Thousands ’scaped death from the blow that never came.
Next, dozens were examined in London and in the countrie where the plotters fled, lest any should ’scape justice.
A great Catlick earl was sent to the Tower. (He was no friend to my lord, so we weren’t sorry.)
I prayed some honest person had found my letter against Snakes-Purr and carried it to the King’s Council. I kept my ears pricked for word of a player taken for questioning.
Sure, Snakes-Purr would deny knowledge of the plot. In truth, I had no reason to believe he did know. My lady mother named him thief, not plotter.
So when I writ my letter I chose my words right well. I accused him of slandering Scots. No more than that. I guessed it would be enuff to send him to a stinking prison for the lower sort.

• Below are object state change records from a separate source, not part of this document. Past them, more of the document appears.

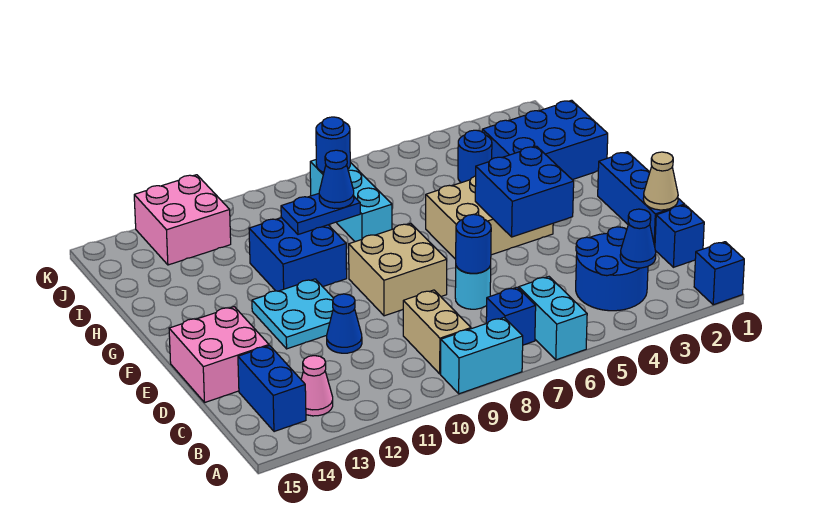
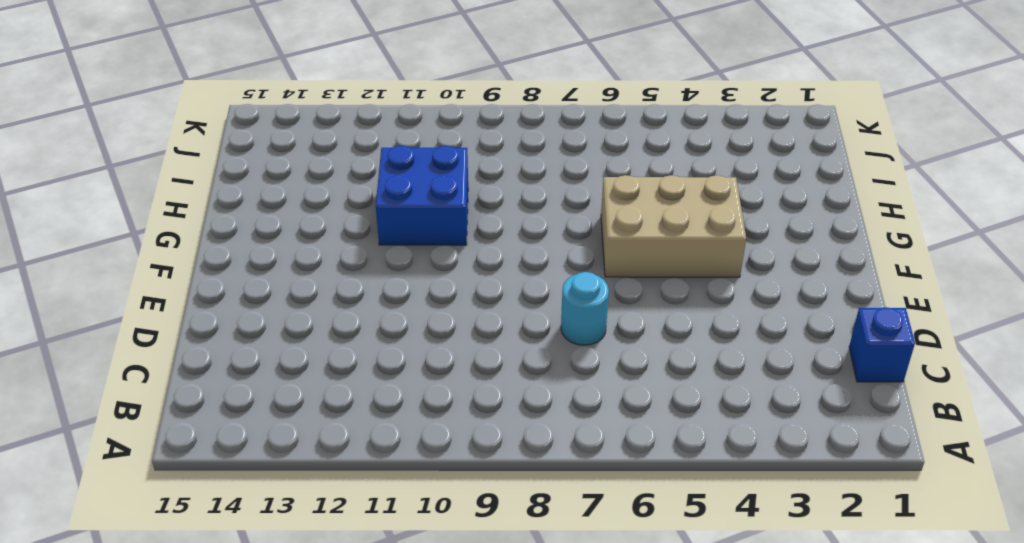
none -> blue brick A1 level 1
none -> cyan brick A6:B6 level 1
none -> cyan brick A8:A9 level 1

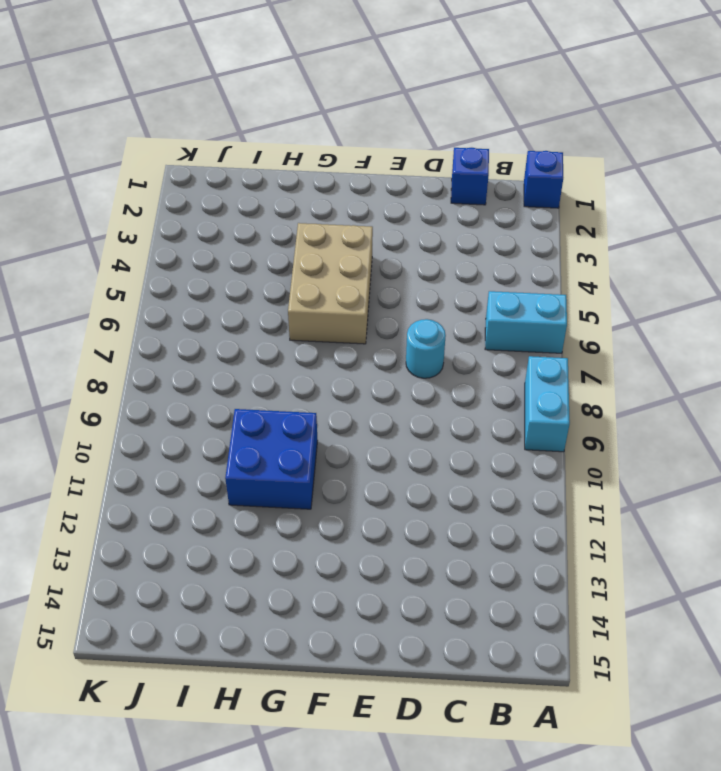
none -> blue round brick B3:C4 level 1
none -> blue brick B7 level 1
none -> tan brick B9:C9 level 1

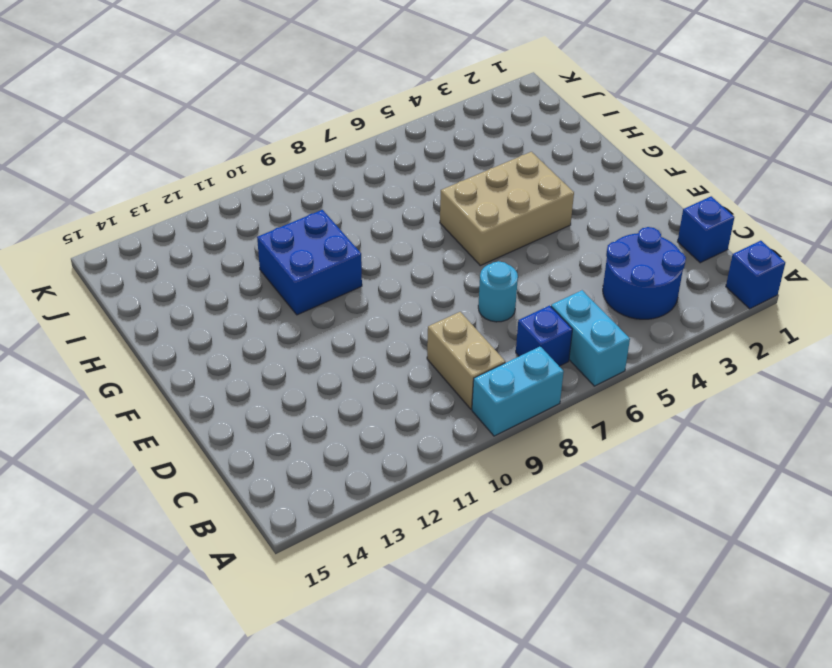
none -> pink cone B13 level 1
none -> blue brick B14:C14 level 1
none -> blue brick D1:F1 level 1

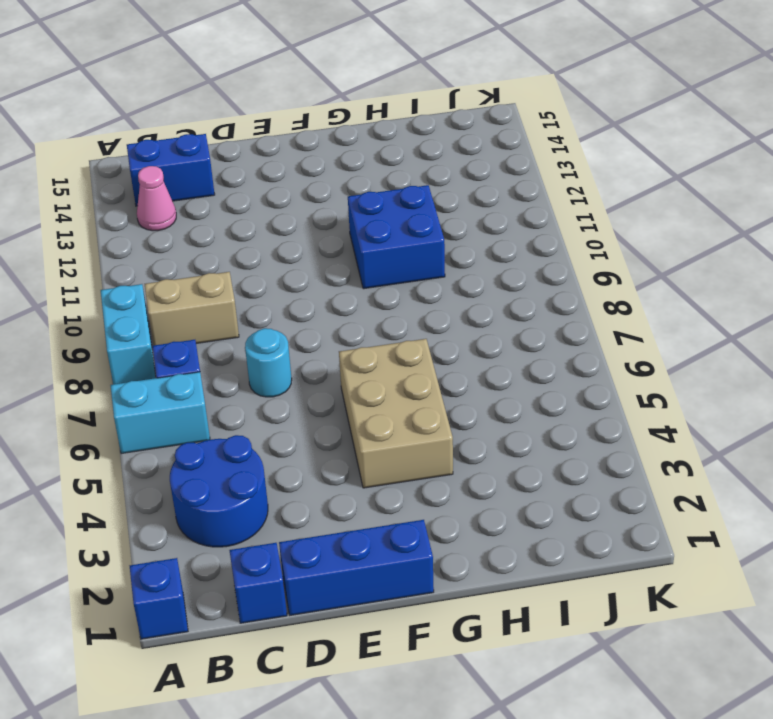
none -> blue cone D11 level 1
none -> pink brick D14:E15 level 1
none -> tan brick E8:F9 level 1

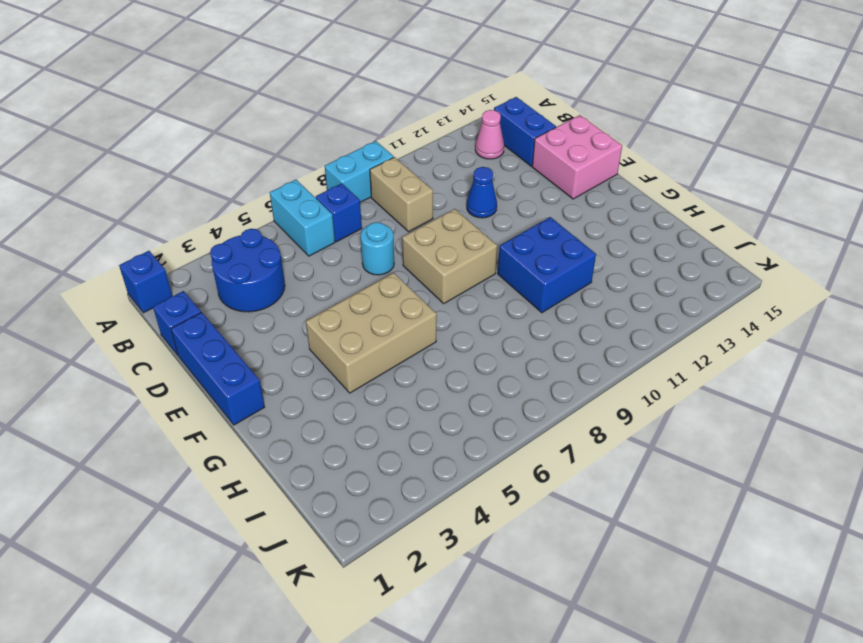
none -> cyan plate E11:F12 level 1
none -> blue brick H1:I3 level 1
none -> cyan brick H8:J8 level 1

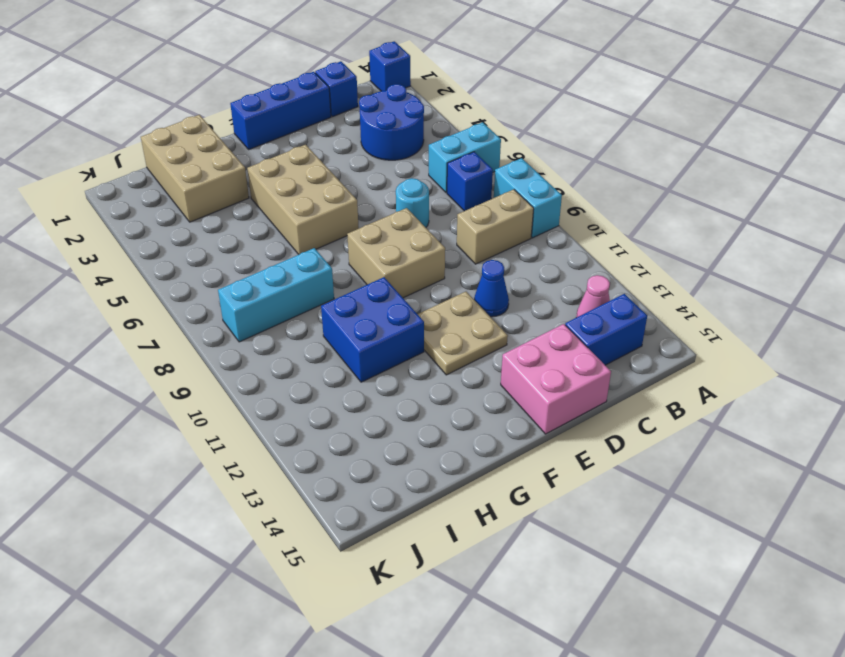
tan plate E11:F12 level 1 -> cyan plate E11:F12 level 1
tan brick H1:I3 level 1 -> blue brick H1:I3 level 1
none -> blue round brick I4 level 1
none -> pink brick J12:K13 level 1
none -> blue cone B3 level 2

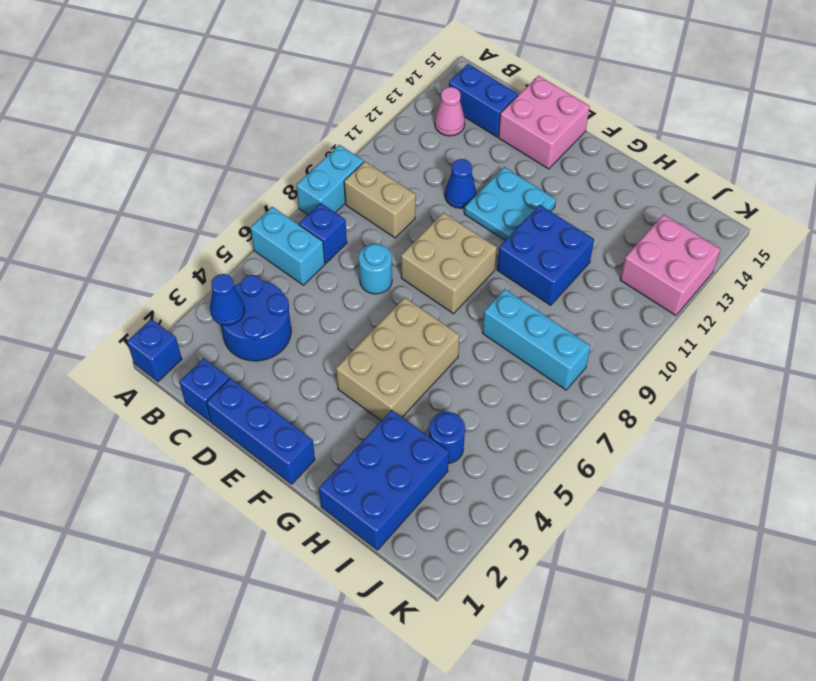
none -> tan cone D1 level 2
none -> blue round brick D7 level 2
none -> blue brick E4:F5 level 2

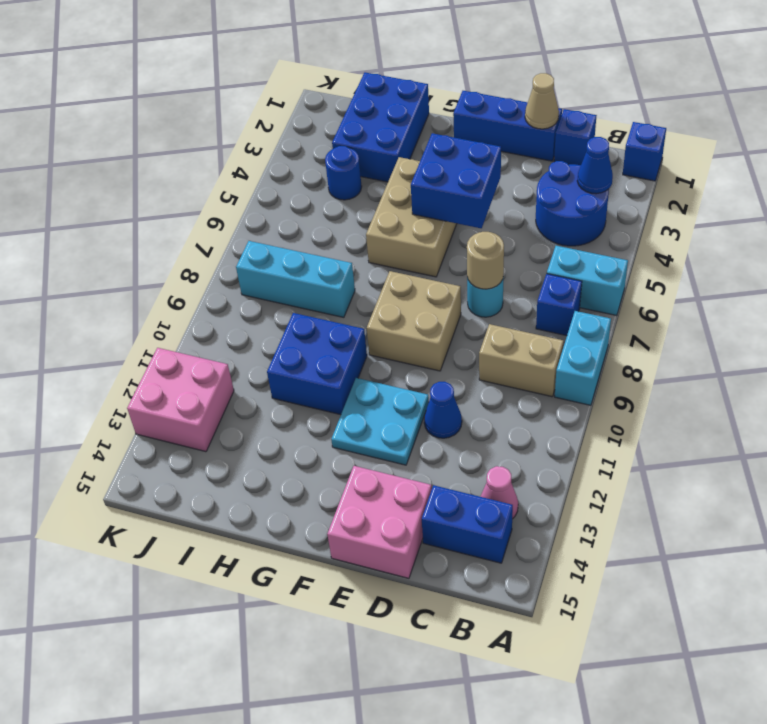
tan round brick D7 level 2 -> blue round brick D7 level 2
none -> blue plate H9:H10 level 2
none -> blue round brick J8 level 2
none -> blue cone H9 level 3

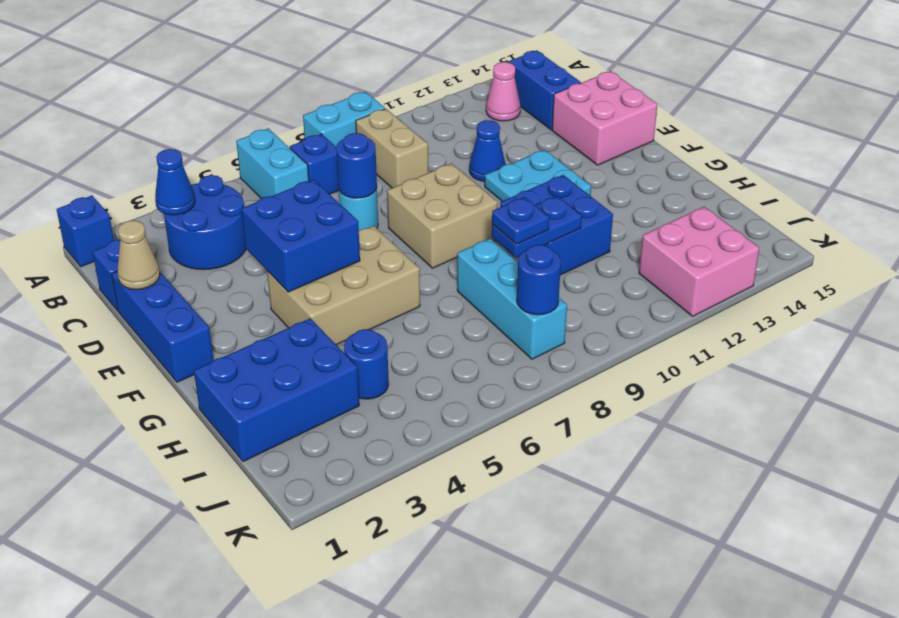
blue plate H9 level 3 -> blue cone H9 level 3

One day I heard a word that joyed me. Cozen! Sure, that meant Snakes-Purr. Had he not cozened [cheated] my mother, our poet-uncle’s heir and executrix, out of all that was hers?
But no. This cozen [cousin] was my lord’s. His name was Montacute. I was not akwaynt with him, but I soon learnt that there was no ’cuteness in him.
A year past, he had shamed us by speaking hot Catlick words in parlement. He was emprisoned, but later freed.
Now ’twas known he’d sent word that he could not attend parlement on the day fixed for the blow. Worser, the first plotter taken, a man named Fox (Fawkes), had once been employed in his household.
So Cousin Montacute was in the Tower, where I hoped the Whisperers would torment him as they’d tormented me.
One more thing I learnt of him. He had writ a little book.
I have not seen his book, nor would I wish to. Its matter were the management of his household. Is that a proper thing for a lord to write? I think not. I shall say more of this book when I have paper enuff to so do.
Next, I heard tell of a letter that had been thrown into the court [courtyard] of Sir Rabbit’s house. How my heart leapt!
Alas, that letter was no more than a promise to kill Sir Rabbit because he blamed all Catlicks for the treason of a few. A lie writ by a mad man.
Had not the King hisself forbid the blaming of all Catlicks? And would Sir Rabbit cross him? I think not.
Then came the words I longed for. I heard them from a cat who was gathering newes. After I told him of Cousin Montacute (for which he thanked me) he told me a maker of plays was helping Mr Secretary with his enkwiries.
Musick to mine ears. But that was all the informations he could give me.
I bethought me of the player cat that spake of Snakes-Purr and the witch play when last I went to Paws’ yard. He might know more, but how would I find him?
Then I thought of Onix, who was my mother’s friend. I would have to make my way to the gardens nigh unto the river in hopes of seeing him there.
The first official communication came on 10 November from the pulpits – the easiest way to tell the general public what it ought to know. Then a publication, usually referred to as ‘The King’s Book’, was rushed into print. It contained a version of King James’ speech to parliament, an account of how the plot was discovered, the confessions (carefully edited?) of Guy/Guido Fawkes and Thomas Winter, and an account of the capture of the other conspirators.
There were also other communications: reports of disrespectful comments and/or suspicious behaviour; anonymous letters dropped in streets, shops, and other public places.
It’s not surprising that one such letter attacked Robert Cecil. He was still hated for his part in the Earl of Essex’s downfall. As far as I know, there’s no evidence that he used the Gunpowder Plot as a reason for persecuting Catholics. Apart, that is, from the Jesuit priests and their leader in England, Father Henry Garnet, who’d been sought for years.
King James was hostile to the Jesuit missionaries, too. He was prepared to tolerate conformist Catholics, but he didn’t like recent converts or the priests who converted them.
This last docudrama Gunpowder 5/11: The Greatest Terror Plot takes its script mostly from Winter’s confession, and brings the core plotters alive as people. Ruthless people to be sure, but disconcertingly human.
It also explains why Henry Percy, 9th earl of Northumberland, who was fined £30,000, spent the next 16 years in the Tower. Well, sort of. Other than his relationship to plotter Thomas Percy there was no evidence against him. And he hadn’t excused himself from parliament on 5 November, unlike Southampton’s embarrassing cousin and two other Catholic lords.
Harry will have more to say of Cousin Montague/Montacute and his improper little book.